In many ways the image also seems iconic of Heinrich Biber’s Missa Christi resurgentis, recorded here by the English Concert under the direction of Andrew Manze. The Mass itself is for large forces—two vocal choirs, a wind choir of trumpets, cornetti, and trombones, and a choir of strings—all deployed in a rich antiphonal array. The Küsel engraving also documents the divided placement of musicians in the cathedral’s galleries, and certainly the Mass would seem well served by this model.
Biber spent the vast majority of his career in the service of Prince Bishops, first at Kremsier where the bishop, Karl, Count Liechtenstein-Kastelkorn of Olomouc, maintained a strong interest in music—the library there remains a rich trove of Biber’s works—and later at Salzburg, where Biber served the Archbishop Maximilian Gandolph, Count Khüenberg and his successors for over three decades.

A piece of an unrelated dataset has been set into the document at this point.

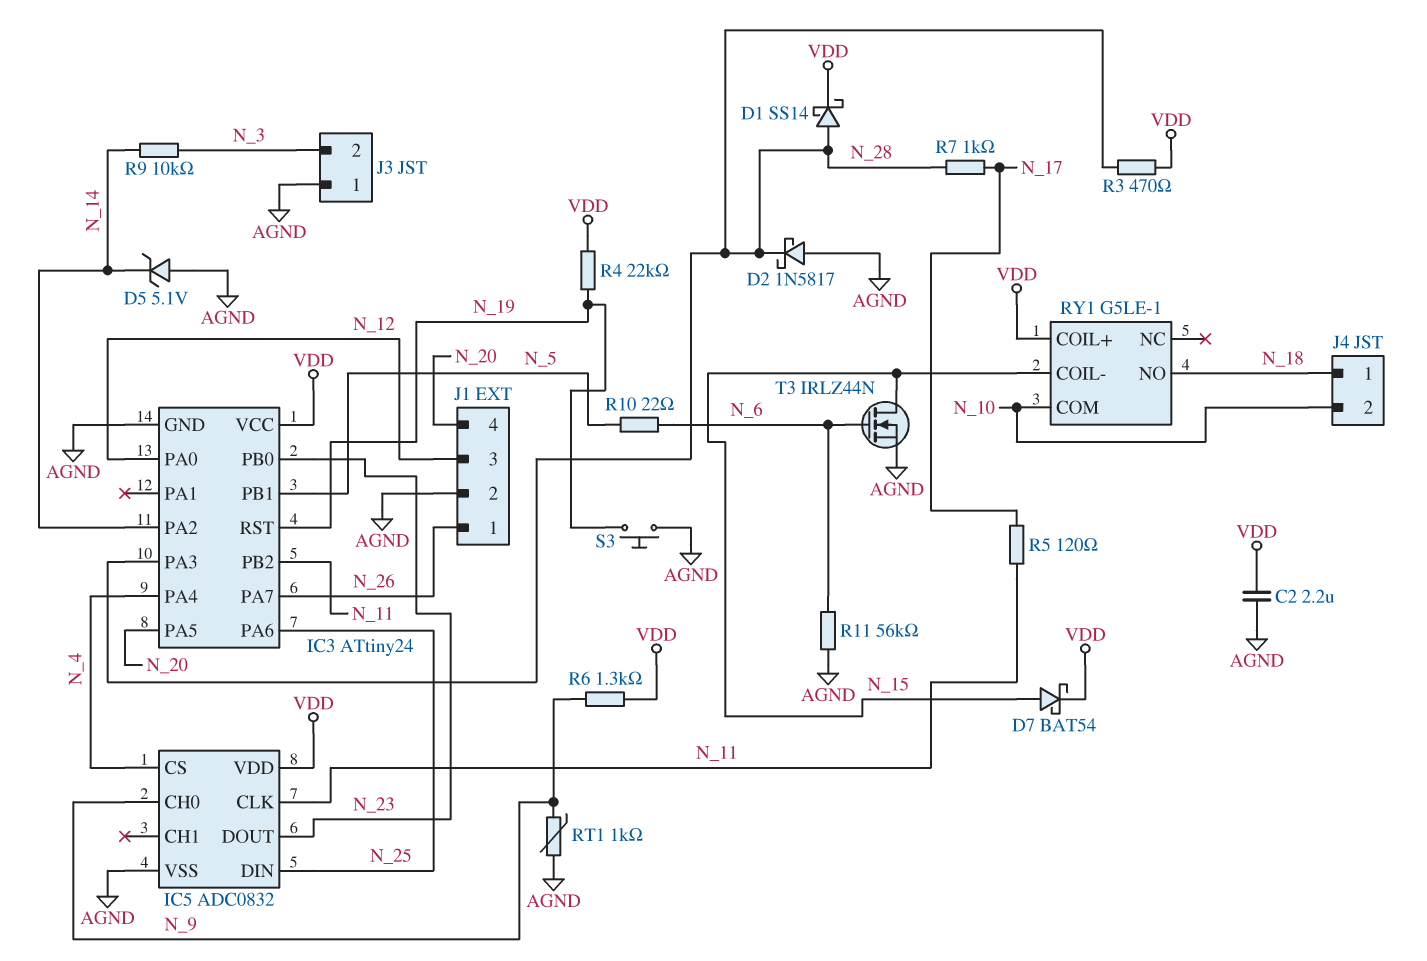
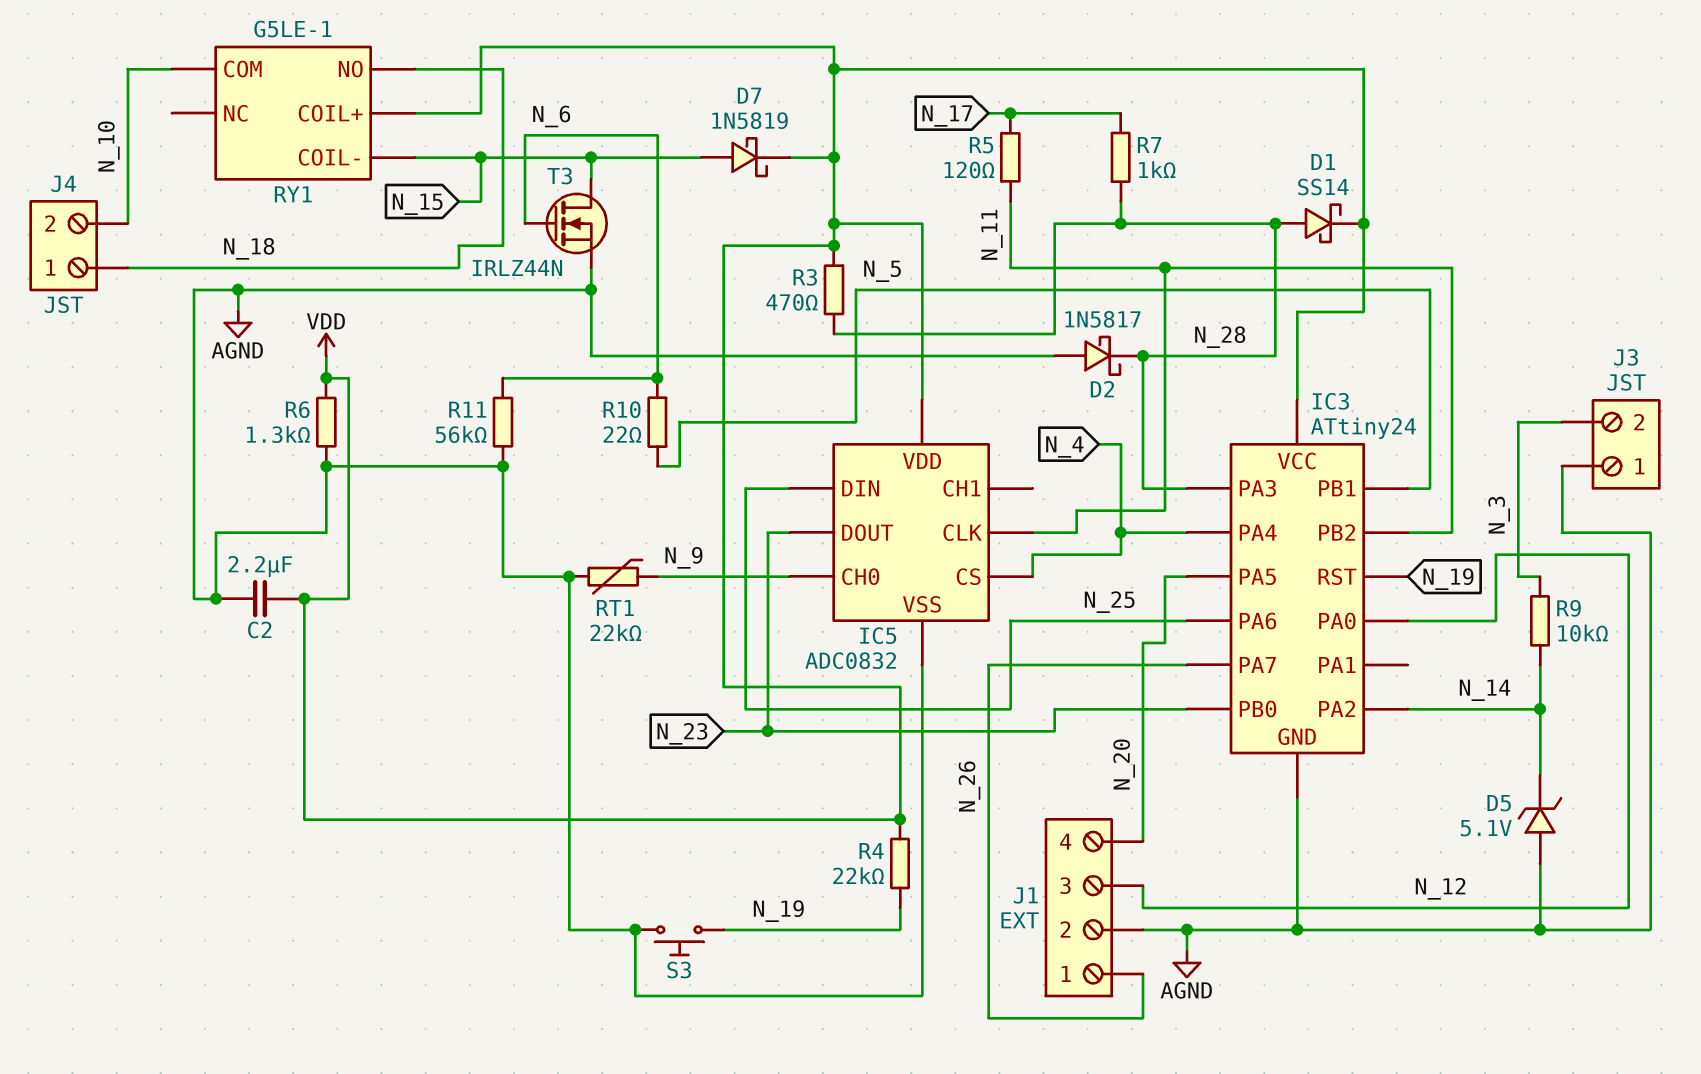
D7: schottky BAT54 (A N_15, K VDD) -> schottky 1N5819 (A N_15, K VDD)
R6: 1.3k (N_9, VDD) -> 1.3k (AGND, VDD)
RT1: 1k (AGND, N_9) -> 22k (AGND, N_9)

The Missa Christi resurgentis likely dates from early in Biber’s time at Salzburg, with a possible performance in the Cathedral at Easter of 1674. The festal circumstance of the liturgical occasion naturally would prompt a splendid display, but equally so would the princely context of the bishopric itself. (The bent towards splendor is perhaps most dramatically seen in a slightly later work, the fifty-three-part Missa Salisburgensis, now thought to be most likely by Biber, and probably performed in 1682.) The Easter Mass presents big swaths of color in alternation with more figural, smaller textures, where instruments and voices are in dialogue among themselves, as well as with the larger textures. Reflecting Biber’s status as a great violin virtuoso, the instrumental parts are prominent here with extended interludes and also in counterpoint with the voice, as in the compellingly intertwined writing of the Benedictus. Moreover, the prominence of trumpets here underscores not only the celebrative nature of Easter, but additionally the courtly ethos of the bishopric. The effect is dazzling! As is the performance. The choir, an ensemble of soloists, leans towards color and vibrancy rather than homogeneity, and given the emphasis on splendor and variety, that priority seems well chosen. The instrumental playing is highly polished, attaining both a high degree of elegance and verve. There is the occasional stylistic oddity, however. For instance, the solo trumpets have an odd tendency to push weak beats into strong ones, and thus seem to undermine a characteristic rhythmic hierarchy. That said, the trumpet playing remains brilliant and glorious, with a fine command of high range, passage work, and ornamental detail.
The recording includes a large number of sonatas in addition to the mass. In part, this reflects Biber’s own instrumental interests, but it also reminds of the degree to which instrumental music figured in festal liturgies. Biber’s sonatas are well represented here, but perhaps the best of the lot is that by Heinrich Schmelzer, the twelfth sonata from his 1662 Sacro-profanus concentus musicus. With grand writing for winds, its sumptuous tuttis, toe-tapping dance figures, ornamental passage work, and forays into the high register are gratifyingly memorable.
Manze and the English Concert evoke the splendor of seventeenth-century Salzburg with great flair. And in so doing, they continue to confirm that the English Concert remains in the front rank of period ensembles.